Yet, this is exactly what a majority of the Orange County supervisors voted to do in accepting an environmental report on the proposed El Toro International Airport that simply ignores the human cost to elderly residents caught directly in the flight path.

It is a documented fact that the life span of senior citizens is seriously impacted by noise and other pollution from a nearby major airport. These elderly people will have poorer health and die sooner than they would otherwise. I can give dates and specifics from a number of studies that have concluded just this. However, the airport environmental impact report completely ignores this reality and, in accepting the report, the Orange County supervisors do also. Yet, it would seem that life itself, even for senior citizens, is clearly a civil right.
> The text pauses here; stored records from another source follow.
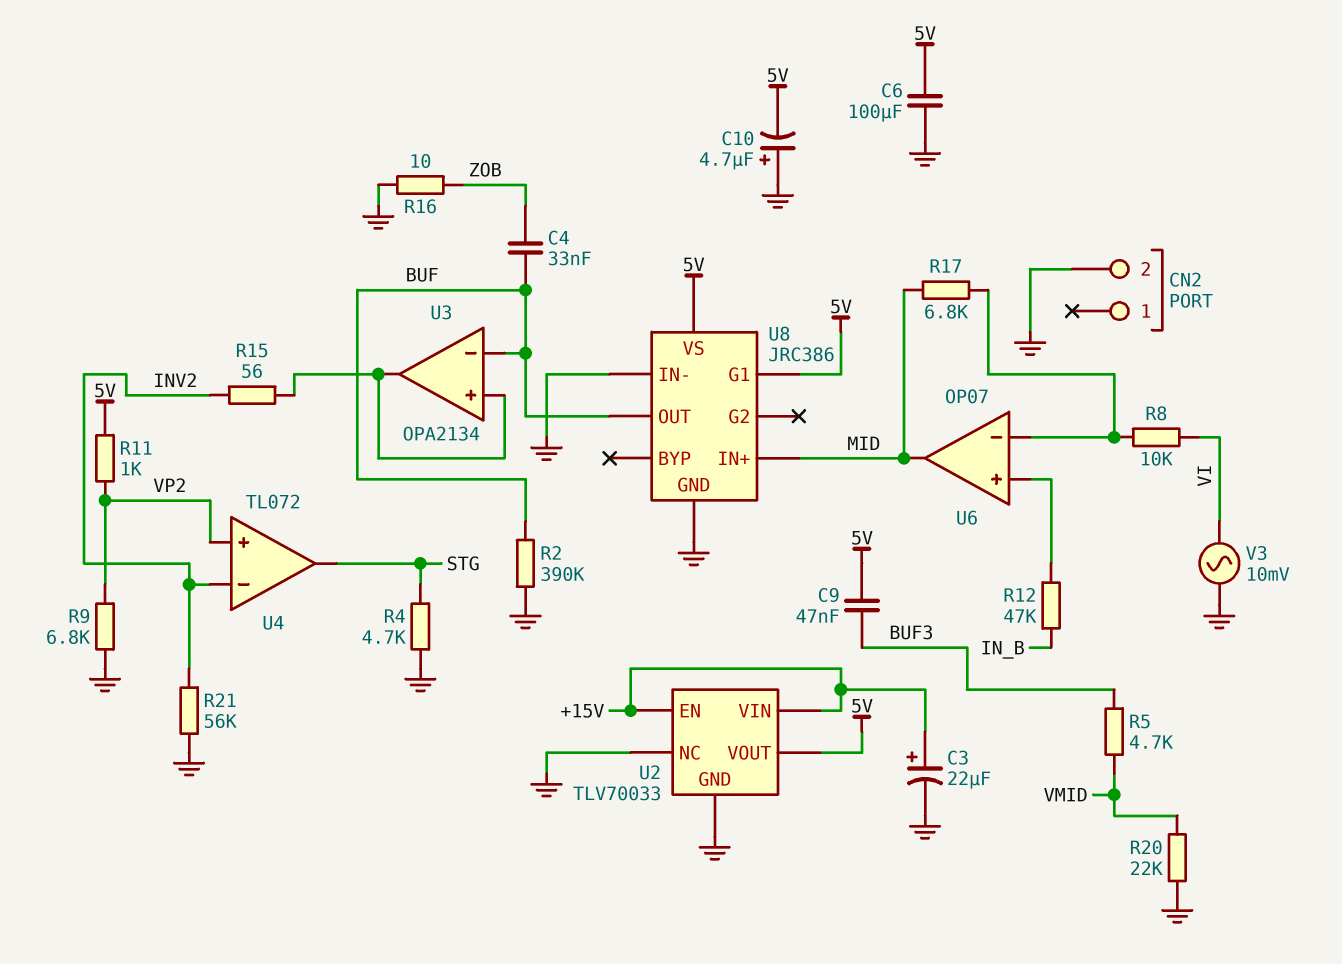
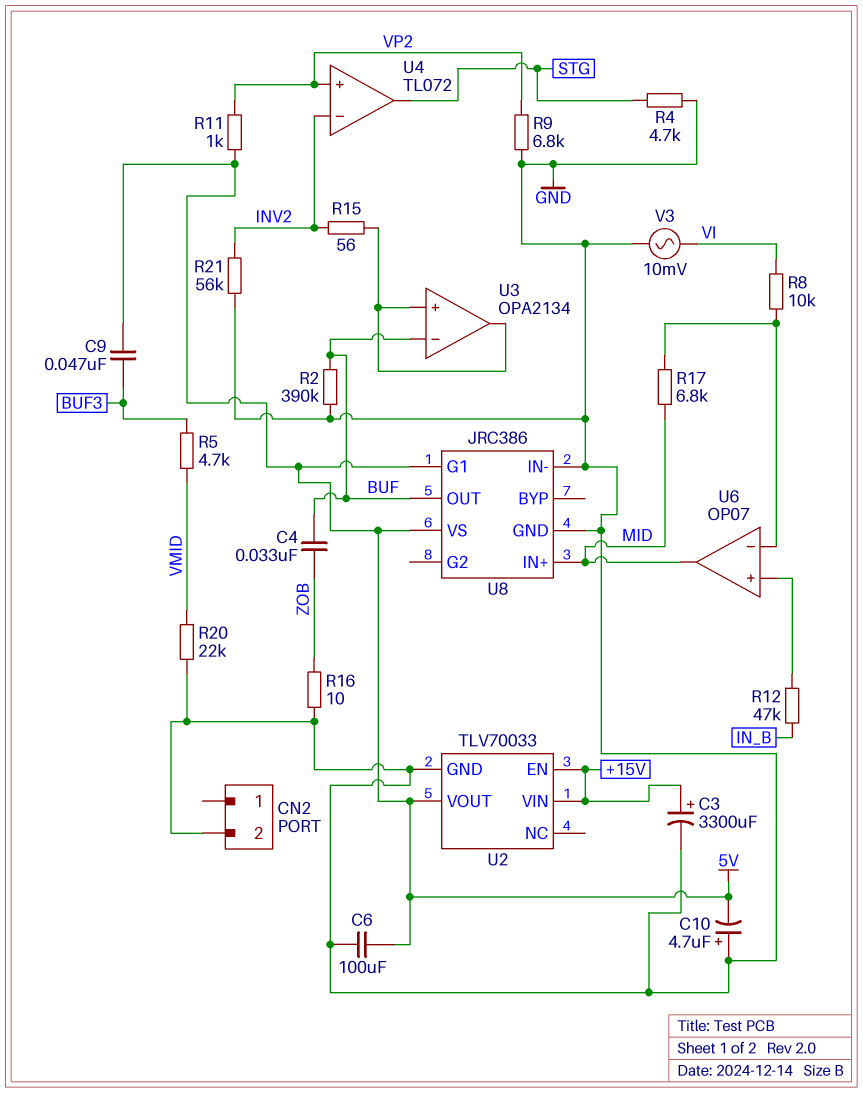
C3: 22uF (plus +15V, minus GND) -> 3300uF (plus +15V, minus GND)
U2 pin NC: GND -> none

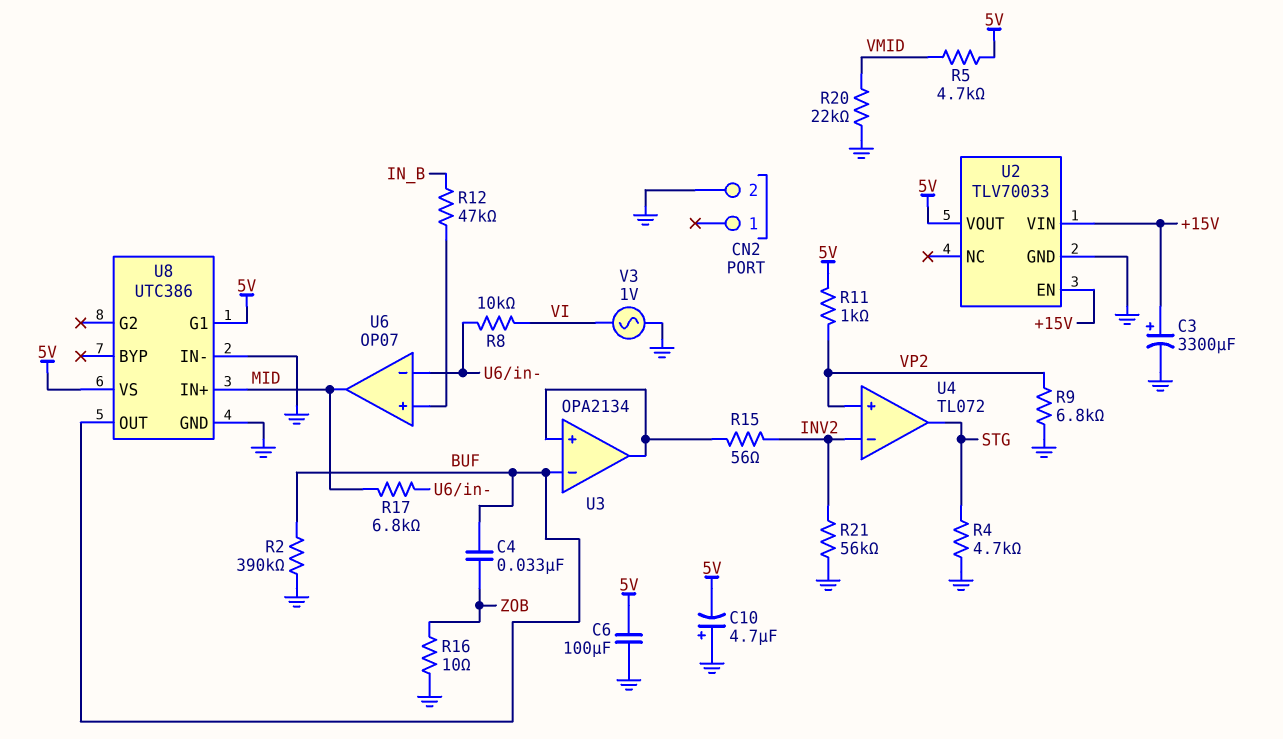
C9: 47nF (5V, BUF3) -> none
R5: 4.7k (BUF3, VMID) -> 4.7k (5V, VMID)
U8: JRC386 -> UTC386
V3: AC 10mV (GND, VI) -> AC 1V (GND, VI)

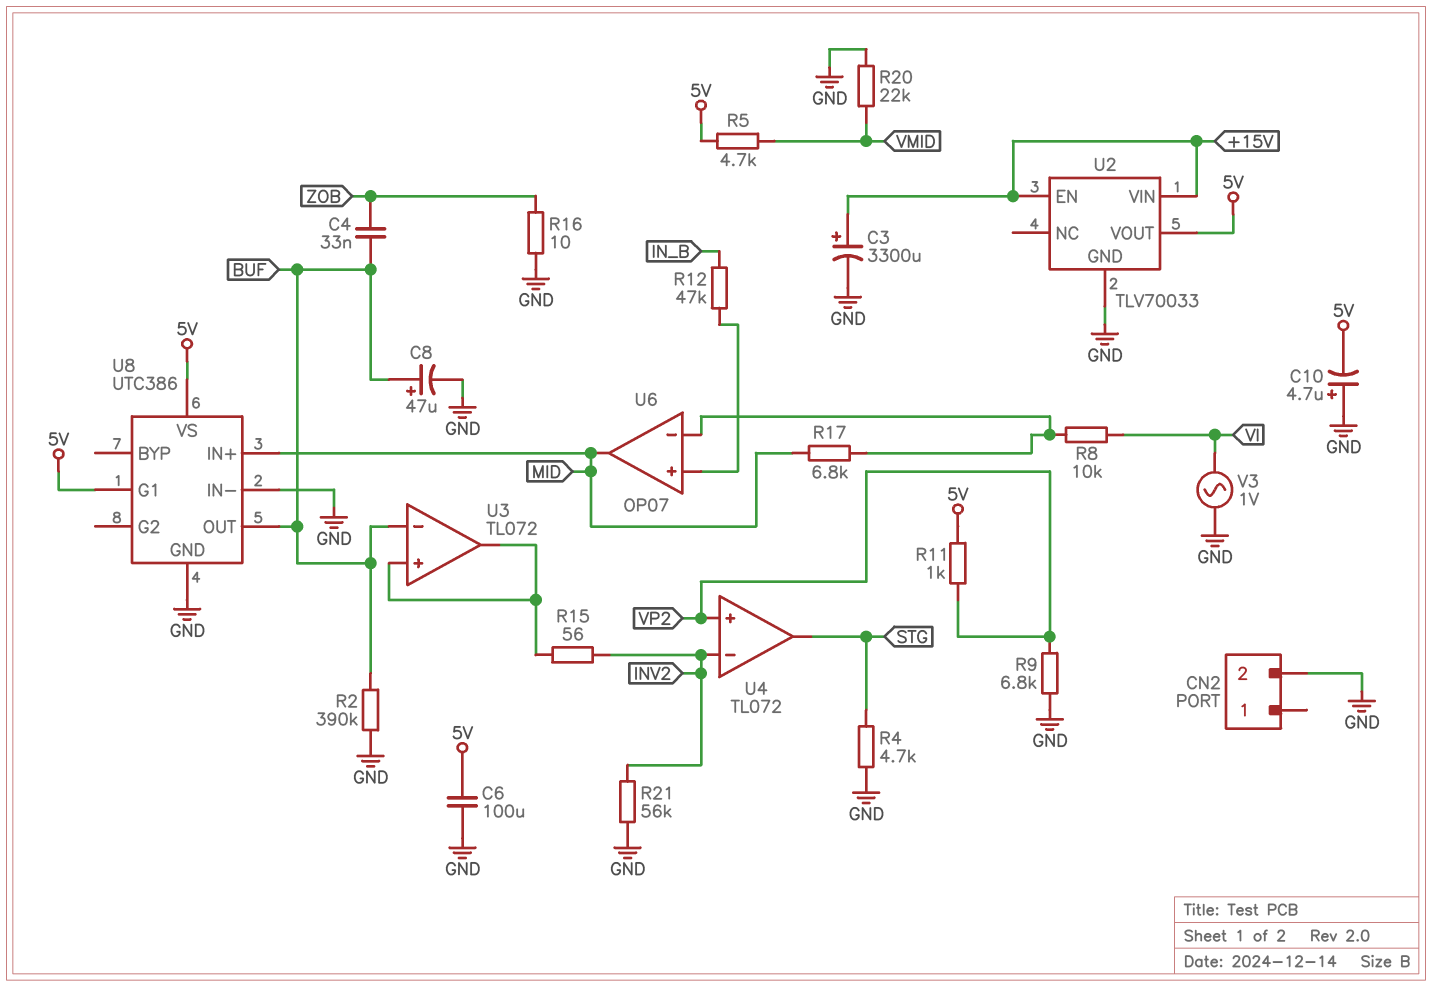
C8: none -> 47uF (plus BUF, minus GND)
U3: OPA2134 -> TL072

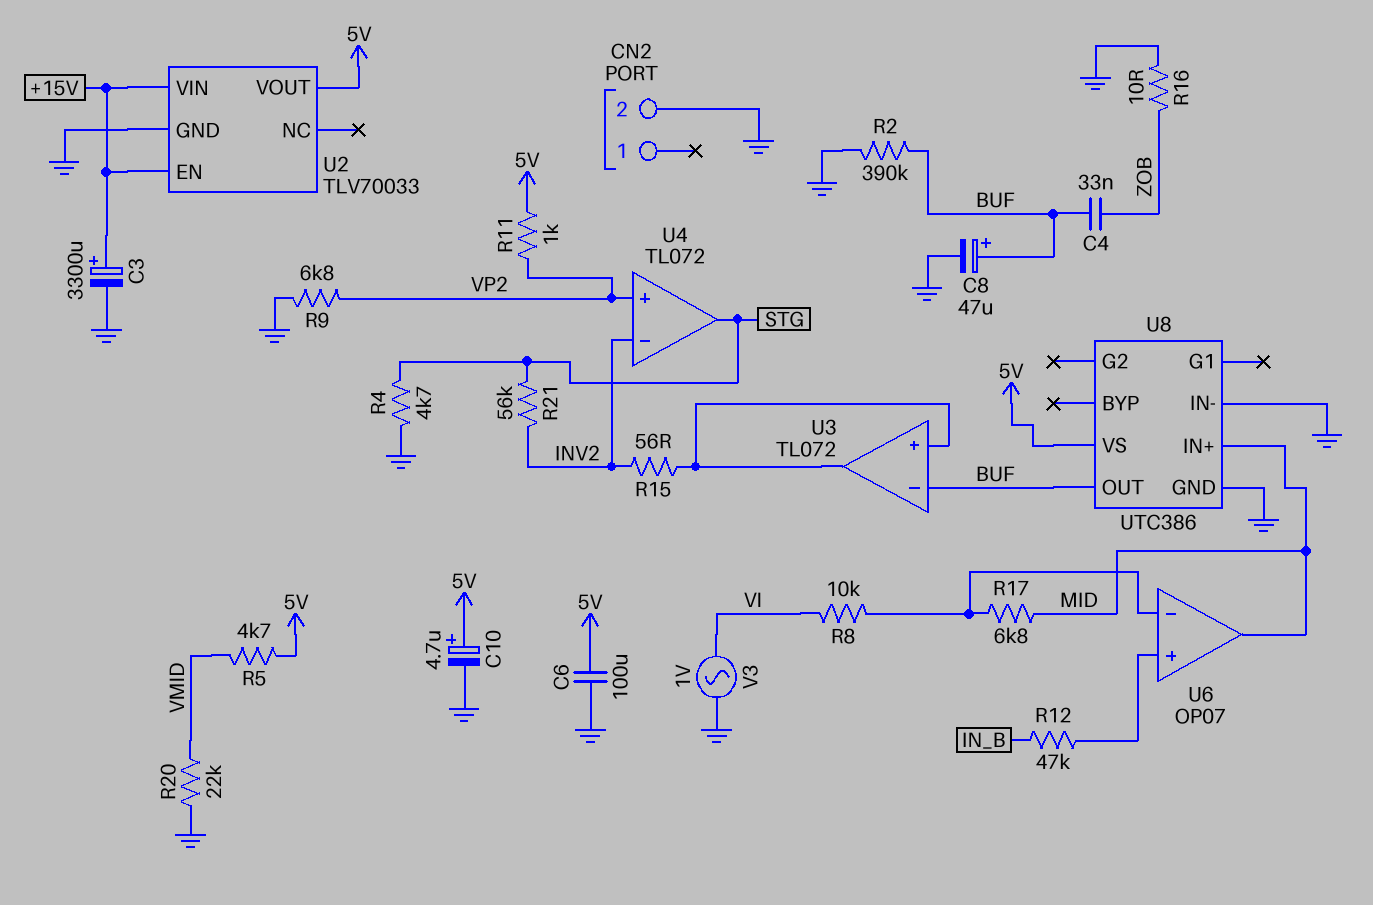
C10: 4.7uF (plus GND, minus 5V) -> 4.7uF (plus 5V, minus GND)
R21: 56k (GND, INV2) -> 56k (INV2, STG)
U8 pin G1: 5V -> none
There are over 46,000 senior citizens living in the immediate area of the proposed El Toro airport who would be exposed to the loud decibels of frequent airplane noise directly overhead in a previously quiet residential neighborhood. They have moved to Orange County particularly because of its peacefulness. One might even say they were enticed to a county by a government that now votes to kill them off at an accelerated rate.

It doesn’t matter if a majority of voters says this is OK. It isn’t. Thank God we are past the time when people had no other recourse but to accept the “tyranny of the majority.” There are many courts and many judges, and we will fight the El Toro airport until our dying breath, because this is obviously an unjust decision.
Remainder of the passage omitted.